If you’ll pardon the derision, we’ve begun to think that investors like those who follow a lighthouse signal, are finding that paths lit toward a pre-programmed destination. In the event you missed the monetary alchemy, by buying Treasury bills with maturities of one year or less, the Powell Printing Press manually un-inverted the 3-month/10-year curve, where it had been since May, all but advertising “Recession.” And just like that – OK, after committing $60 billion a month to the “not-QE” cause – no more inversion, no more recession risk.

With that wee liquidity injection, stocks were off to the ATH races. No, we don’t need to spell that out. With stocks up 23% on the year, it’s a household acronym.

But it appears not everyone received the memo. As Bloomberg reported yesterday, its Consumer Comfort Index for those making less than $50,000 fell for a 10th straight week, making for the longest stretch since 2010. Against the current euphoric market mood, we found this disconcerting.

And then there was this from Gary Langer, head of Langer Research Associates, who conducts the weekly survey: the weaknesses, “initially focused on lower-income households, have now been expanding in recent weeks to middle-income households. Better-off folks are still well insulated.”

No doubt solid insulation has been key as record-low breaking temperatures sweep the nation. But we suspect the doldrums among those not participating in the market mania is more than just a change in the weather but rather reflected in the nation’s transport sector, which has been sinking into a deep freeze for months. We spoke of the collapse in California port activity earlier this week. But inbound goods don’t terminate in the Golden State; they’re distributed over land by road and rail to key distribution points.

As if on cue, Broughton Capital’s October DAT Trucking Freight Barometer landed on Wednesday.
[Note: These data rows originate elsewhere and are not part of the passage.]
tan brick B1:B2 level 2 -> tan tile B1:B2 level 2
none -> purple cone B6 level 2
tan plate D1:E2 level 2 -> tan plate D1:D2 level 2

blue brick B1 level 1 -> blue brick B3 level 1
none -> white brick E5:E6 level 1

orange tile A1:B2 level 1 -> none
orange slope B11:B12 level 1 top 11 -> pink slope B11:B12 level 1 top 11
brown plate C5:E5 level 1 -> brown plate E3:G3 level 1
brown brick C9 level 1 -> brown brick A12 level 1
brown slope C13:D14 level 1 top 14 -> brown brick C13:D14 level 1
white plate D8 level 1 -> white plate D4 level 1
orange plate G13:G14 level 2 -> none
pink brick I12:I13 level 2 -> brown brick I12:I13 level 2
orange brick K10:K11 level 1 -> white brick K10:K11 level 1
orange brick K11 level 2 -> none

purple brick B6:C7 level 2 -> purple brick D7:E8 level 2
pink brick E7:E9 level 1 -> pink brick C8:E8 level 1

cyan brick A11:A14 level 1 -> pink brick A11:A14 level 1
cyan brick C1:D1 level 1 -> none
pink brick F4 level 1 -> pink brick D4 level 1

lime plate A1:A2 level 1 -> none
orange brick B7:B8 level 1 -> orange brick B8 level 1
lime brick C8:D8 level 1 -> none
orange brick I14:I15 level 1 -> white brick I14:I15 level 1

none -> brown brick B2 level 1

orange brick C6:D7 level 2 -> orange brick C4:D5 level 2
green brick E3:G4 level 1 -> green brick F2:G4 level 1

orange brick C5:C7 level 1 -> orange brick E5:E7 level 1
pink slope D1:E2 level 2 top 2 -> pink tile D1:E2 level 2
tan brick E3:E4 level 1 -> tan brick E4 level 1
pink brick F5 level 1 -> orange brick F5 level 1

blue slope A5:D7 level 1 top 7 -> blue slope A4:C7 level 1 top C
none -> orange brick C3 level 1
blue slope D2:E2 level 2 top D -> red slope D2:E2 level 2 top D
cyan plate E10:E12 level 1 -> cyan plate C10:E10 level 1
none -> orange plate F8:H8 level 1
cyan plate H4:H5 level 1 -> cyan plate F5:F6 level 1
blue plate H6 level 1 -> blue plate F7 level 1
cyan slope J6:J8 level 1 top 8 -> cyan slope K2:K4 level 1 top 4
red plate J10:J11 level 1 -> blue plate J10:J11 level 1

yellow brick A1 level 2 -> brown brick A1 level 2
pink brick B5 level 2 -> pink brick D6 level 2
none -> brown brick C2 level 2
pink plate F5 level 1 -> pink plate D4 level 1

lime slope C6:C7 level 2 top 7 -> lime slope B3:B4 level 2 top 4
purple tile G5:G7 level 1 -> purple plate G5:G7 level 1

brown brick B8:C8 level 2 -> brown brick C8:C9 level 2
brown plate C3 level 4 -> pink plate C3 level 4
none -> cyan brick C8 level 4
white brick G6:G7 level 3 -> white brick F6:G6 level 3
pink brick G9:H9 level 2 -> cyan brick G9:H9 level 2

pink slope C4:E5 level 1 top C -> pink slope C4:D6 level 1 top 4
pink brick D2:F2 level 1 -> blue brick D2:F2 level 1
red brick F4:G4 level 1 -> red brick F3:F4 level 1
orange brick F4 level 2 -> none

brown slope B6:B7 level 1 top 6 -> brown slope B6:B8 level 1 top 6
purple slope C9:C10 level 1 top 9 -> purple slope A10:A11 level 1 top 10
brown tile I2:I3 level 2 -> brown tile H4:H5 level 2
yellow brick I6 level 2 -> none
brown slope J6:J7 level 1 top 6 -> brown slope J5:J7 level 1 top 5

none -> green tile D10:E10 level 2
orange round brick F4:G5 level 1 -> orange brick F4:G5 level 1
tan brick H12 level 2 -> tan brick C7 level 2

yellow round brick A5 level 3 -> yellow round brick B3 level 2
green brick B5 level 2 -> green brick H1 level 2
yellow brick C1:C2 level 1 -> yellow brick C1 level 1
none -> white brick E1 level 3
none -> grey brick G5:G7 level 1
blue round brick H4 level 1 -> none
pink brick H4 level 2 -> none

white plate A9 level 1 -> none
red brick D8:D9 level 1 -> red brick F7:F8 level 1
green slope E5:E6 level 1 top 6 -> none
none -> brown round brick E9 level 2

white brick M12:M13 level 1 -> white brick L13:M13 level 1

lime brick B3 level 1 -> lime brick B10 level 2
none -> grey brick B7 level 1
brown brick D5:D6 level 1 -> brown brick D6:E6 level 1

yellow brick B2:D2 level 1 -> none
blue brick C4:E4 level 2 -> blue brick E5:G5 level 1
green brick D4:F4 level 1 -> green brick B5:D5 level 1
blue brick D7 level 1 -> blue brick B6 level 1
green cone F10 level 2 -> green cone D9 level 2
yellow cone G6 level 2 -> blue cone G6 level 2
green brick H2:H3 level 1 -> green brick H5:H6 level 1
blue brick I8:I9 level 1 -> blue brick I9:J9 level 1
Bear in mind, October is a typically strong seasonal month as trucks rush Black Friday merchandise to its end point. Hence the surprise at the Dry Van reading slipping to 50.4 with industry watchers expecting an outright contraction in November. Refrigerated truck traffic slid into the red, at 49.9, and should see prices fall further in coming months. And finally, at 47.7, Flatbed’s fall deepened, extended its contractionary run into a fourth month.

And then there was yesterday’s PPI. Long-distance trucking firm pricing power has weakened for 12 consecutive months, from October 2018’s 9.2% rate over the prior year to -1.4% last month. Over the same 12-month span, railroad traffic has swung from a modest 2.0% annualized pace of expansion to -7.9% this October. For what it’s worth, at -7.3%, November month-to-date rail data has not perked up.

Finally, the Cass Freight data hit the wires yesterday afternoon. But it wasn’t the depressed string extending into an 11thmonth that caught our attention. It was this (with Cass doing the bolding): “The Index on a 2-year percentage change basis went negative (-0.1%). This suggests that the great surge of 2018, or ‘Trump bump’ as it was characterized by many, has now been completely erased at least from a freight flow perspective.”

The cold front that’s hit logistics has generated enough pink slips to lift the breadth of states with rising transportation continuing claims – workers actually collecting, not just filing for, unemployment benefits – to a preliminary 78% in October. The caveat: only 23 states have reported continuing claims thus far. That said, the early read on October far eclipses the 2015-16 industrial recession June 2016 peak of 65%. The transportation sector is in its deepest rut since the Great Recession.

Broadening out, continuing jobless claims for the nation as a whole rose for a third consecutive week, formally establishing a trend we know will stay intact given this week’s unexpected rise in initial claims. A reminder that this is the first instance of rising continuing claims since December 2009. As for feverish investors, while we’d never fight the Fed, we would caution that we get the sense that the lights are on, but no one is home.